Beitrag von gorbi73 »

derwo hat geschrieben: 11. Nov 2018, 10:43
gorbi73 hat geschrieben: 10. Nov 2018, 12:47 Ich habe mir angewöhnt immer ein paar Siedesteinchen (kleine Tonscherben o.ä.) in den Kessel zu geben. Hatte mal einen schönen Siedeverzug beim potstillen, wo es mir explosionsartig die Brühe durch den Kühler geschossen hat.
https://de.m.wikipedia.org/wiki/Siedeverzug
Kommt mir nicht plausibel vor. Vor allem nachdem ich nochmal den wikipedia-link gelesen habe.
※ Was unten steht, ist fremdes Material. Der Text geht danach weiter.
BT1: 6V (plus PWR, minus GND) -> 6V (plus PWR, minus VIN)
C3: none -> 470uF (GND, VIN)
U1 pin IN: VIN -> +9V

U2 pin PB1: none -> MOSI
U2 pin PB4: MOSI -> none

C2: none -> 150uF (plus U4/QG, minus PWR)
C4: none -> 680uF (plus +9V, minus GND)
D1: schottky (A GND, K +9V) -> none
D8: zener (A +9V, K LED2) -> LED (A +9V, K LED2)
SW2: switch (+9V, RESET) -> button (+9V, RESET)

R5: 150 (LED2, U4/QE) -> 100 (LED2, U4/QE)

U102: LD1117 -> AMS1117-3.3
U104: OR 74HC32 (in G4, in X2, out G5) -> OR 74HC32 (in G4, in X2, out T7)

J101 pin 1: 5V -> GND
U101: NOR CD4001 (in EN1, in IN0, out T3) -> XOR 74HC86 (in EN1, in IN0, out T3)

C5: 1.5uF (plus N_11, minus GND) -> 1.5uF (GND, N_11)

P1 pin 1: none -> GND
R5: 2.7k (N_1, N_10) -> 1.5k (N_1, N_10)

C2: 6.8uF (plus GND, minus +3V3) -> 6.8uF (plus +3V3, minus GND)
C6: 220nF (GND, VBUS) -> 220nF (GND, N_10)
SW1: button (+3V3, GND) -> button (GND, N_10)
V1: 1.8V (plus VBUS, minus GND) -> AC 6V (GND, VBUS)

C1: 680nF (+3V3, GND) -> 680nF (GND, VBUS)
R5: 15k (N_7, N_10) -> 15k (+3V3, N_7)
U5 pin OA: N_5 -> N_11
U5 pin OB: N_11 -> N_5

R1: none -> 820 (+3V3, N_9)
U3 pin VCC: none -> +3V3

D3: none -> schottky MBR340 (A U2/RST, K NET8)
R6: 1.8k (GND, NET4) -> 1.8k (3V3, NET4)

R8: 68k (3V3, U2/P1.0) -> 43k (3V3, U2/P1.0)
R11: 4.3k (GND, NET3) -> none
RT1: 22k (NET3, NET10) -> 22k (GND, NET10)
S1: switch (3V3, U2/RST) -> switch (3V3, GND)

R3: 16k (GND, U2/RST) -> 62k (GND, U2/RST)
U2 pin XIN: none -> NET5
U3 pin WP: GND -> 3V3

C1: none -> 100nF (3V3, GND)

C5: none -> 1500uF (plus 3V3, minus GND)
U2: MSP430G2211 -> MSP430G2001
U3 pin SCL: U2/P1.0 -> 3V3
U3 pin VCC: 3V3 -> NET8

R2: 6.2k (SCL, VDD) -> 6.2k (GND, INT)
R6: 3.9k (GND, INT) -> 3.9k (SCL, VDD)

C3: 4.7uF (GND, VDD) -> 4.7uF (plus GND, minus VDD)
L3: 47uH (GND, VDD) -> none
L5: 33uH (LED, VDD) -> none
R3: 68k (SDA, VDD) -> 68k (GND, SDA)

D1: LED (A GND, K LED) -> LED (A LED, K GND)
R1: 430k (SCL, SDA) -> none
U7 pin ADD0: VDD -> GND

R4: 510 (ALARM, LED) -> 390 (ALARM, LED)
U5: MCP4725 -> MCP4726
Natürlich glaube ich dir, daß die "Brühe durch den Kühler geschossen" ist, aber daß das Siedeverzug war, denke ich nicht. Und daher glaube ich auch eher nicht, daß dir Siedesteine geholfen hätten. Hochkochen und daher eine kurze Verstopfung, die dann plötzlich freigepustet wurde, wäre (ungesehen) mein Verdacht.
Unabhängig davon, ob ich hier gerade wirklich recht habe, sehr enge Steigrohre und trotzdem schnelle Destillation sind meist schuld an solchen Zwischenfällen.
Das hat schon ganz ordentlich gerumst im Kessel.
Egal, seit ich den zerkloppten Blumentopf drin habe ist Ruhe. Und schaden tuts bestimmt nicht ;-)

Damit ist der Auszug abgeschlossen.